The book’s cover art must use RGB color mode and should be at least 1400 pixels along the shorter axis. For best results, a good rule of thumb is to use an image that is a minimum of 300 dpi.

This applies to the cover art that is submitted along with the book, not the cover in the book itself. For the cover in the book (and for any other image in the book, for that matter):

Images (within the EPUB) cannot exceed 3.2 million pixels. Apple recommends providing images that are at least 1.5 times the intended viewing size up to a maximum of 3.2 million pixels. You can calculate whether an image inside the book file exceeds 3.2 million pixels by multiplying the height of the image with the width.

Assuming that you're creating an epub 3.0 file, if you add properties="cover-image" to the <manifest> entry for the cover image file, the cover will show up in iTunes.

As far as extra blank pages go: you shouldn't need any page-break-before: always statements to break your chapters, assuming that you've followed best practices and broken the content into one xhtml file per chapter. iBooks and all other reading systems I've seen will automatically break pages for each new file.

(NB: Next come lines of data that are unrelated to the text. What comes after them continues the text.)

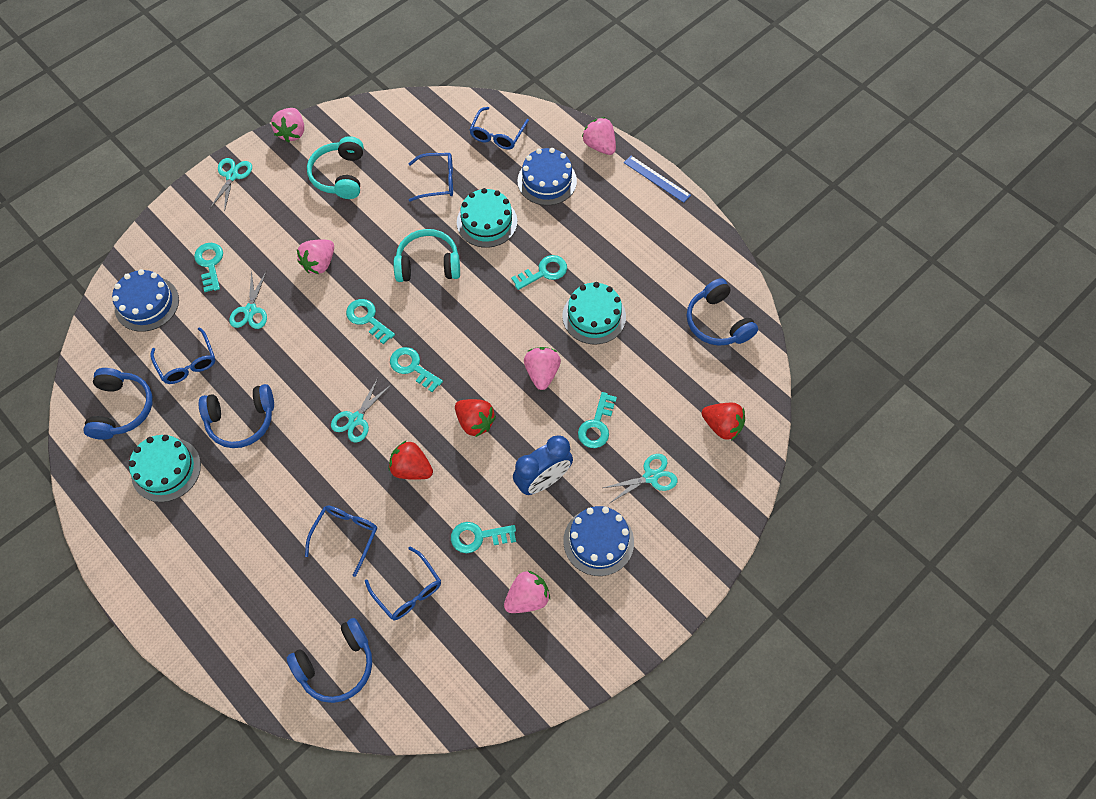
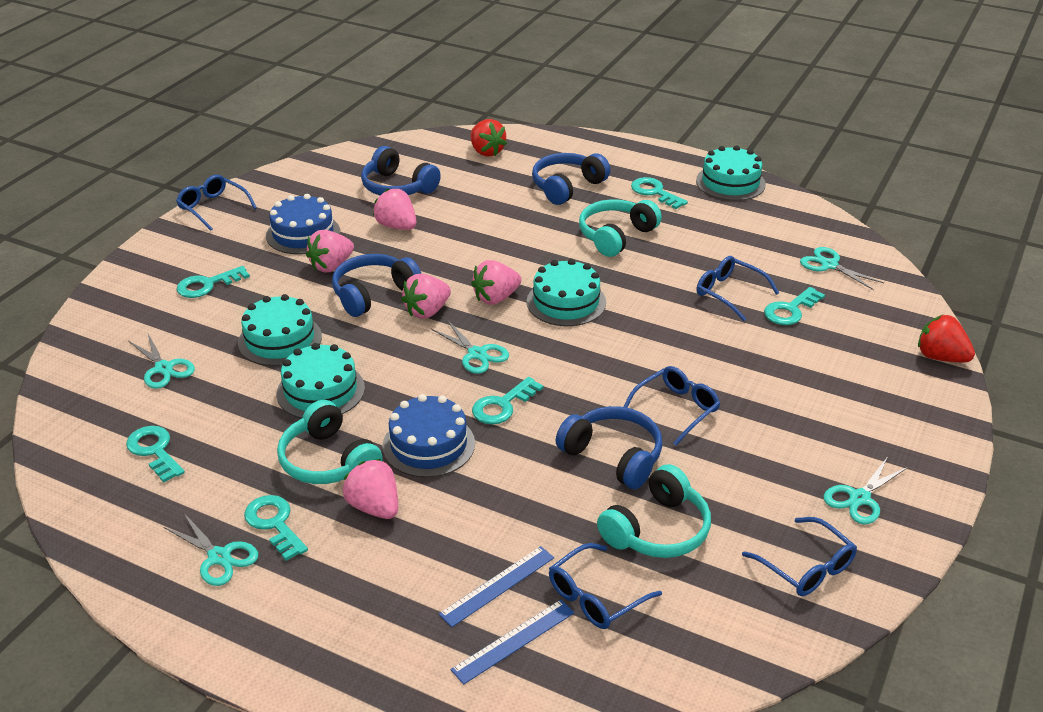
blue cake: 3 -> 2
blue clock: 1 -> 0
blue ruler: 1 -> 2
red strawberry: 3 -> 2
turquoise cake: 3 -> 4
turquoise headphones: 2 -> 3
turquoise scissors: 4 -> 5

What errors specifically did you get that went away when you changed the extension of the cover image? Without seeing anything, my guess would be that there was a difference between how the file was named and what it was called in the <manifest>.

Finally: if you're going to be doing ebook conversions, you really need to have the devices you're converting for—every reading system has strange quirks, and you're doing your clients a disservice if you don't test, particularly on devices that you know they're really interested in.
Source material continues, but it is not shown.